Virtual Keyboards on iPhone and Android
I have written about virtual keyboards before. Their main advantage is that they allow for devices with huge screens while retaining slender hardware. A hardware keyboard forces manufacturers to create complex foldout systems which use physical space. Virtual keyboards avoid this complication. On the other hand, they replace a very obvious user interface element - a physical keyboard - with a more ephemeral input mechanism. Instead of having actual keys you can touch, feel and push, you have a bunch of pixels on a screen. In order to allow users to interact efficiently with such a system, it needs to work perfectly, and it needs to employ a number of tricks to help users get around the inherent limitations of such an unfamiliar input mechanism.

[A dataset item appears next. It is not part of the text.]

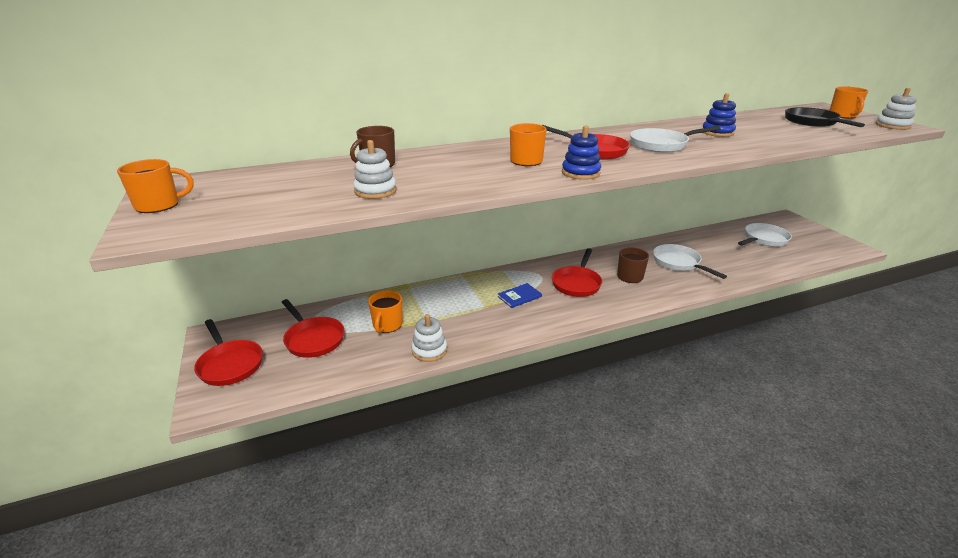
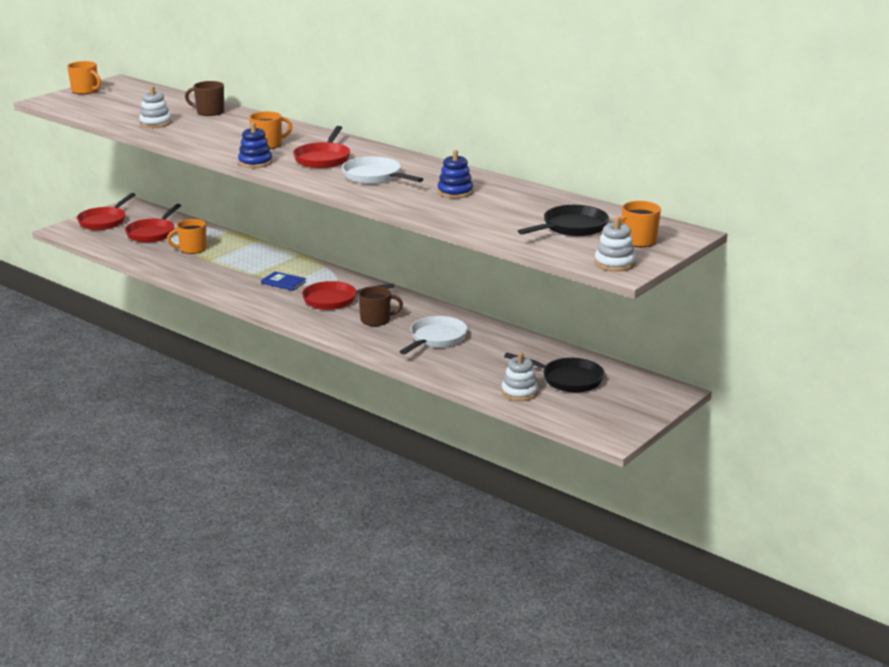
camera: 60 degrees right, 5 degrees down
(429, 350) = (172, 270): white stacking toy -> white stacking toy (519, 392)
(763, 239) = (568, 379): white pan -> black pan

Comparing the iPhone to the HTC Magic, a phone running Android1, shows the problems that a virtual keyboard can cause, and how they can be solved. Typing on the iPhone – especially in English – works perfectly well, perhaps better than on a physical keyboard. Doing the same thing on an HTC Magic is often annoying and wrought with errors. Note that some of the Magic's problems are not specific to Android, but to the Magic.
Size
The HTC Magic and the iPhone have the same screen size in terms of pixels:
What's more, the pixel sizes of the individual keyboards and even the individual keys are almost identical, although Android conveniently adds comma and period keys next to the space bar:
However, the HTC Magic's screen is only 90% as tall and wide as the iPhone's. This doesn't seem like a huge difference, but it actually has noticeable effects on usability. This is a comparison of the screens of the two devices, scaled to match the proportions of the real devices:
And here's the keyboards, again scaled to match the real-life proportions of the two devices:
Even though the difference in length and width is only 10%2, the HTC Magic's keyboard is quite a bit smaller. This causes two problems. First, it's a lot harder for me to hit the proper keys. While I usually hit the correct keys on the iPhone, I often miss the keys when using the Magic.
A second, slightly smaller effect of this is that my thumb obscures more of the Magic's screen than of the iPhone's screen:
(Hover your mouse over the image to see keyboard and finger outlines.)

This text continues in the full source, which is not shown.